[jira] [Commented] (HUDI-2164) Build cluster plan and execute this plan at once for HoodieClusteringJob

ASF GitHub Bot (Jira) Wed, 14 Jul 2021 20:49:06 -0700


    [ 
https://issues.apache.org/jira/browse/HUDI-2164?page=com.atlassian.jira.plugin.system.issuetabpanels:comment-tabpanel&focusedCommentId=17380998#comment-17380998
 ]


ASF GitHub Bot commented on HUDI-2164:
--------------------------------------

zhangyue19921010 commented on a change in pull request #3259:
URL: https://github.com/apache/hudi/pull/3259#discussion_r670111402



##########
File path: 
hudi-utilities/src/main/java/org/apache/hudi/utilities/HoodieClusteringJob.java
##########
@@ -171,4 +200,38 @@ private int doCluster(JavaSparkContext jsc) throws 
Exception {
       return client.scheduleClustering(Option.empty());
     }
   }
+
+  @TestOnly
+  public int doScheduleAndCluster() throws Exception {
+    return this.doScheduleAndCluster(jsc);
+  }
+
+  public int doScheduleAndCluster(JavaSparkContext jsc) throws Exception {
+    LOG.info("Step 1: Do schedule");
+    String schemaStr = getSchemaFromLatestInstant();
+    try (SparkRDDWriteClient client = UtilHelpers.createHoodieClient(jsc, 
cfg.basePath, schemaStr, cfg.parallelism, Option.empty(), props)) {
+
+      Option<String> instantTime;
+      if (cfg.clusteringInstantTime != null) {
+        client.scheduleClusteringAtInstant(cfg.clusteringInstantTime, 
Option.empty());
+        instantTime = Option.of(cfg.clusteringInstantTime);
+      } else {
+        instantTime = client.scheduleClustering(Option.empty());
+      }
+
+      int result = instantTime.isPresent() ? 0 : -1;

Review comment:
       Emmmm, actually, there already has doSchedule() and doCluster() 
function.
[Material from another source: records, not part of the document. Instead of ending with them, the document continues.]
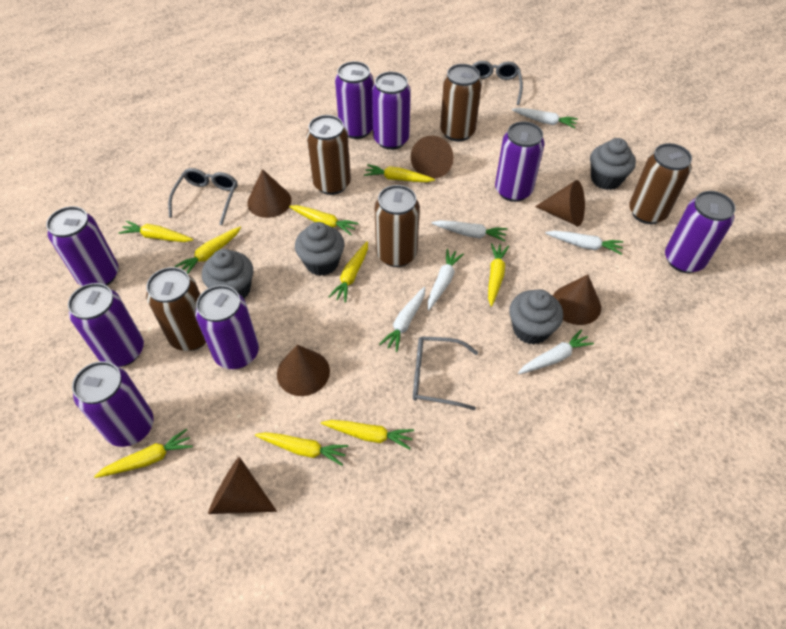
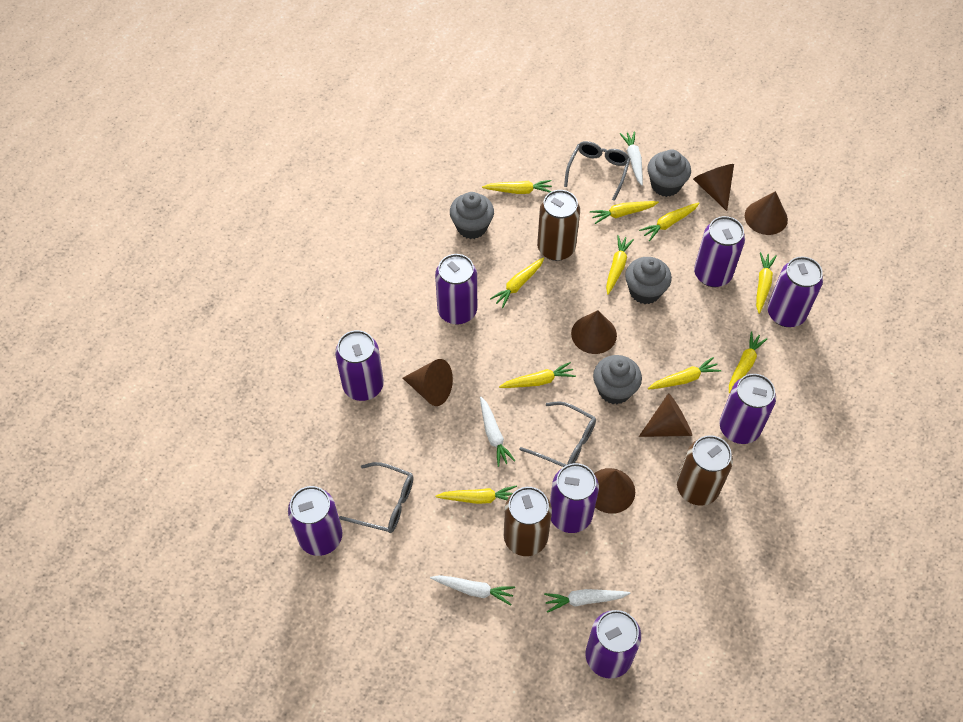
brown can: 5 -> 3
white carrot: 6 -> 4
yellow carrot: 9 -> 10

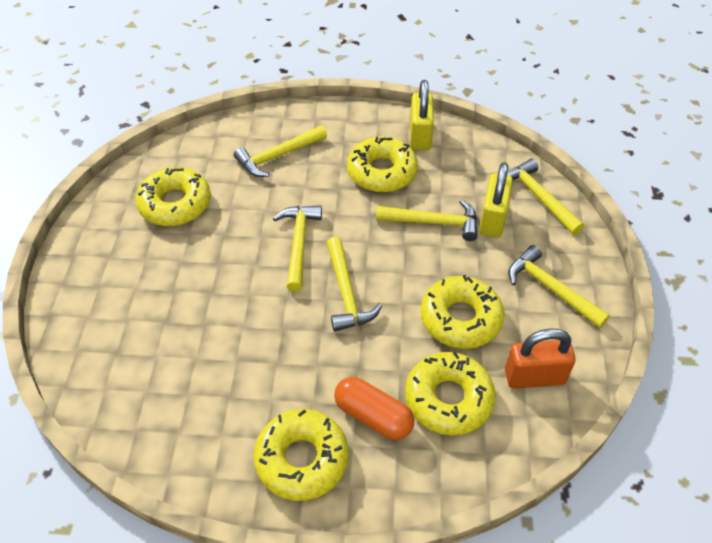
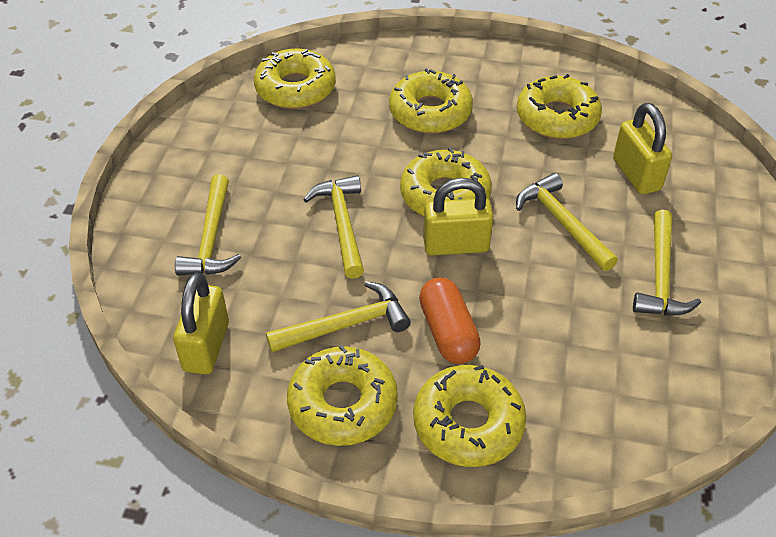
orange padlock: 1 -> 0
yellow donut: 5 -> 6
yellow hammer: 6 -> 5
yellow padlock: 2 -> 3

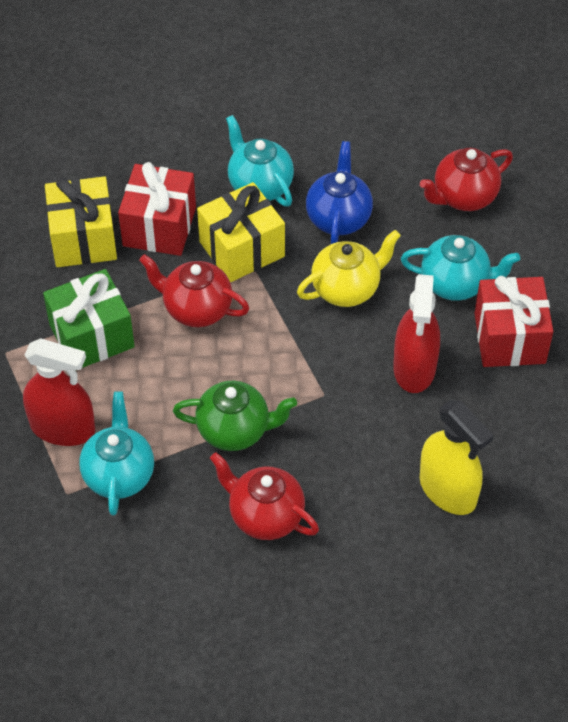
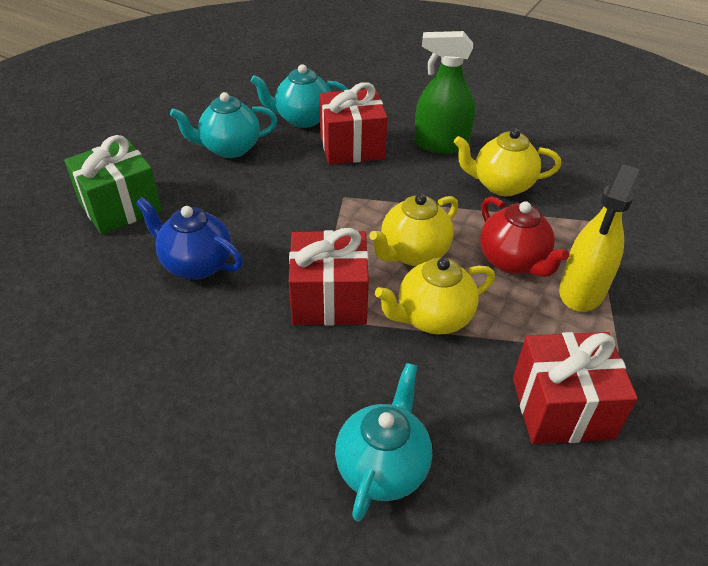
green spray bottle: 0 -> 1
green teapot: 1 -> 0
red gift: 2 -> 3
red spray bottle: 2 -> 0
red teapot: 3 -> 1
yellow gift: 2 -> 0
yellow teapot: 1 -> 3

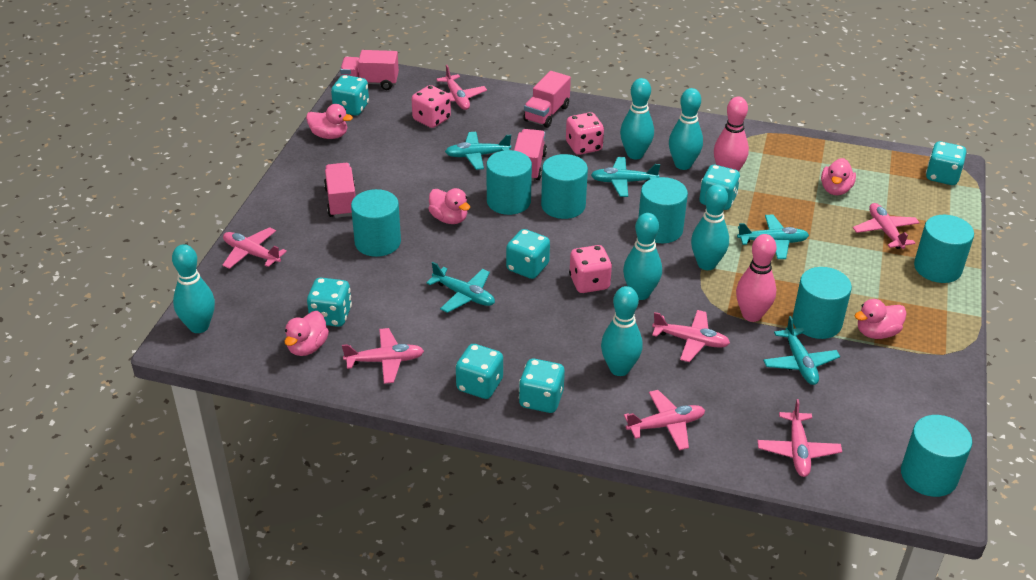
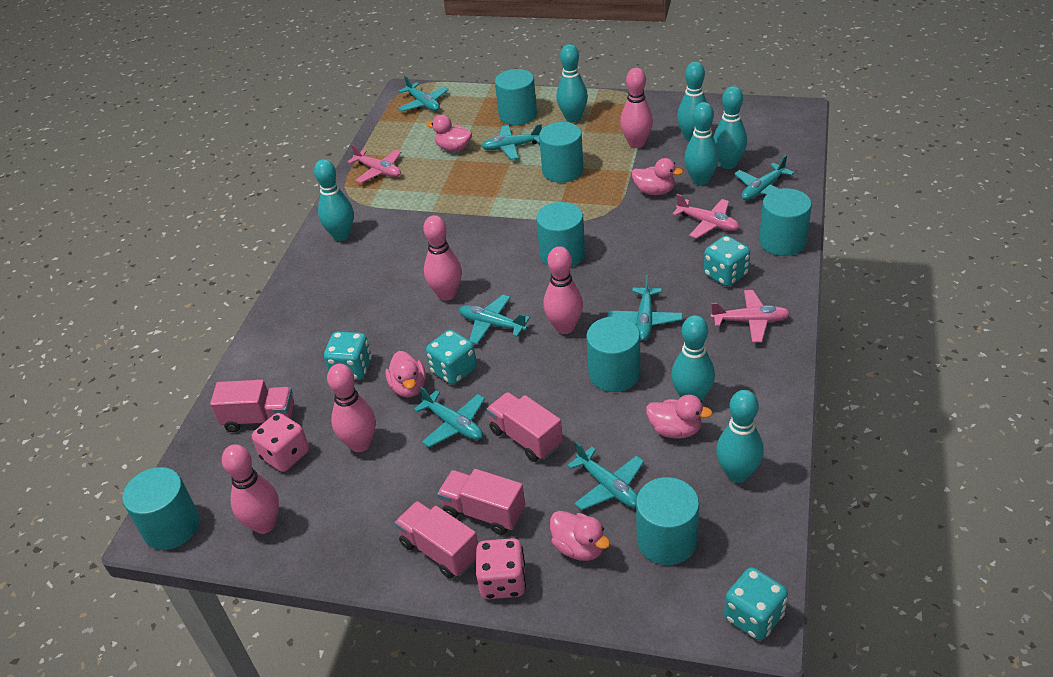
pink bowling pin: 2 -> 5
pink dice: 3 -> 2
pink plane: 7 -> 3
turquoise bowling pin: 6 -> 7
turquoise dice: 7 -> 4
turquoise plane: 5 -> 7

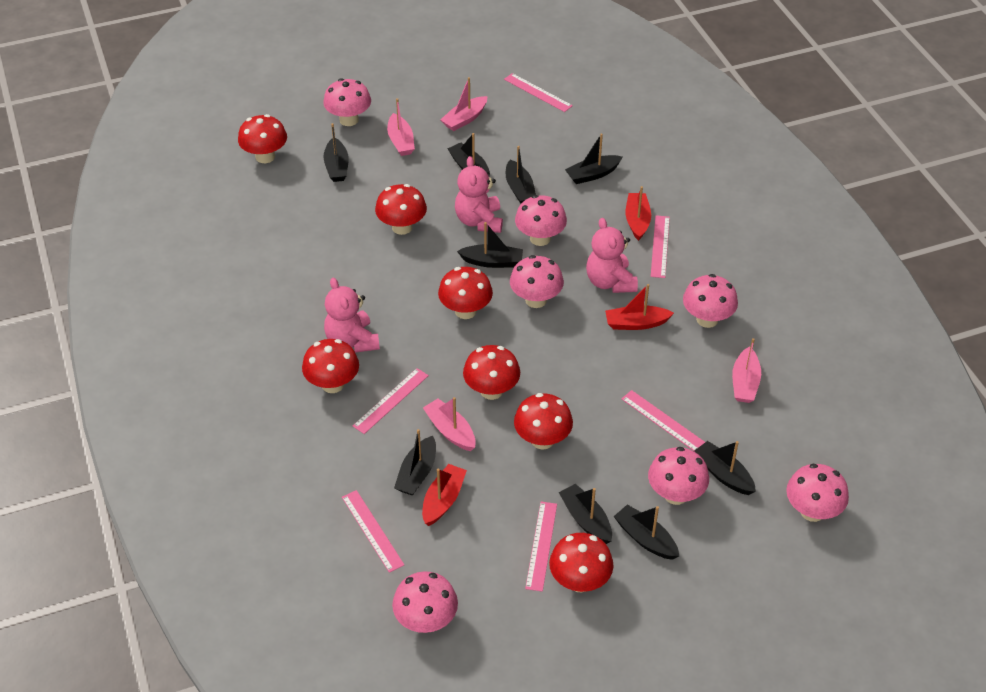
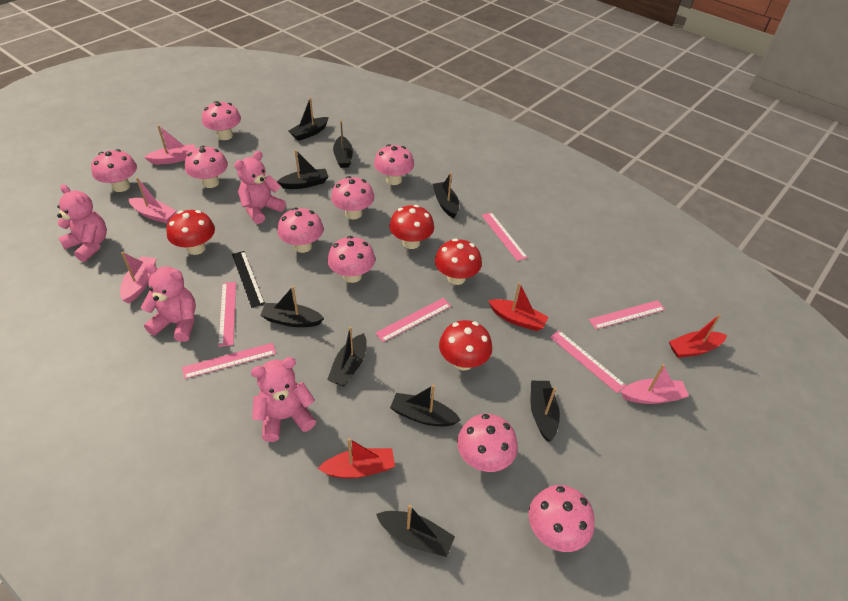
black ruler: 0 -> 1
pink mushroom: 7 -> 9
pink teddy bear: 3 -> 4
red mushroom: 7 -> 4

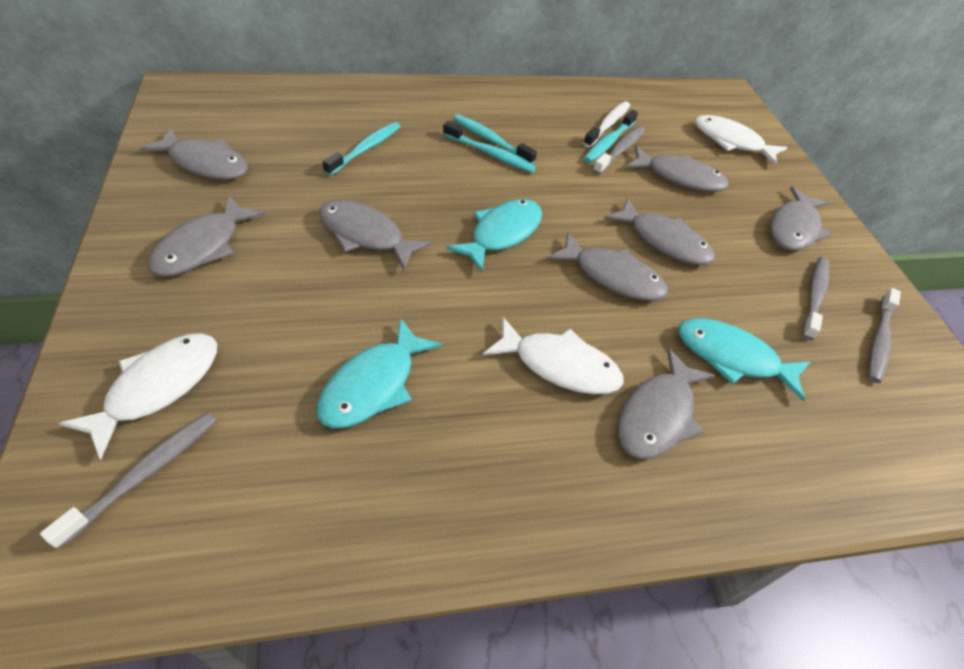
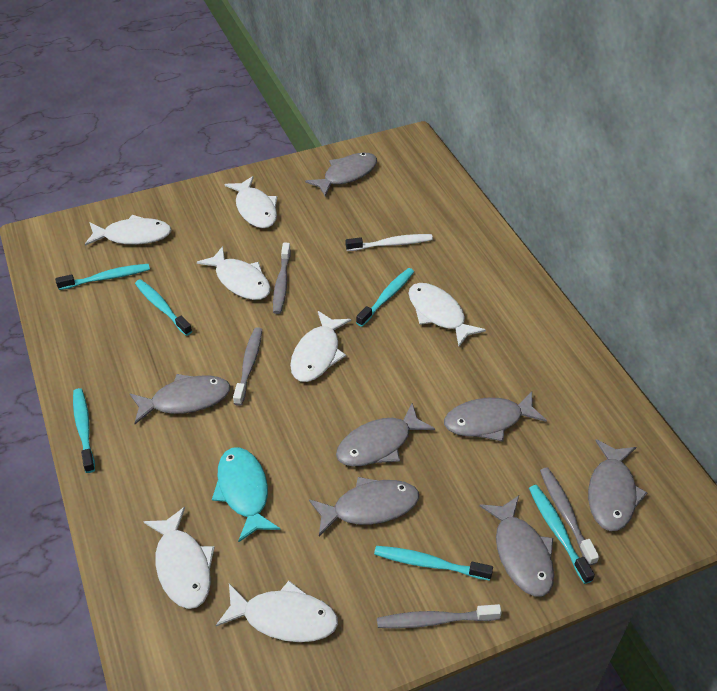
grey fish: 8 -> 7
turquoise fish: 3 -> 1
turquoise toothbrush: 4 -> 6
white fish: 3 -> 7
But if we let doScheduleAndCluster() use  doschedule() and 
docluster() directly, it will start and stop SparkRDDWriteClient twice which is 
an expensive action and unnecessary. 
   
   Maybe let schedule action and cluster action use a common 
SparkRDDWriteClient is better.
   
   For example start and stop Timeline service twice.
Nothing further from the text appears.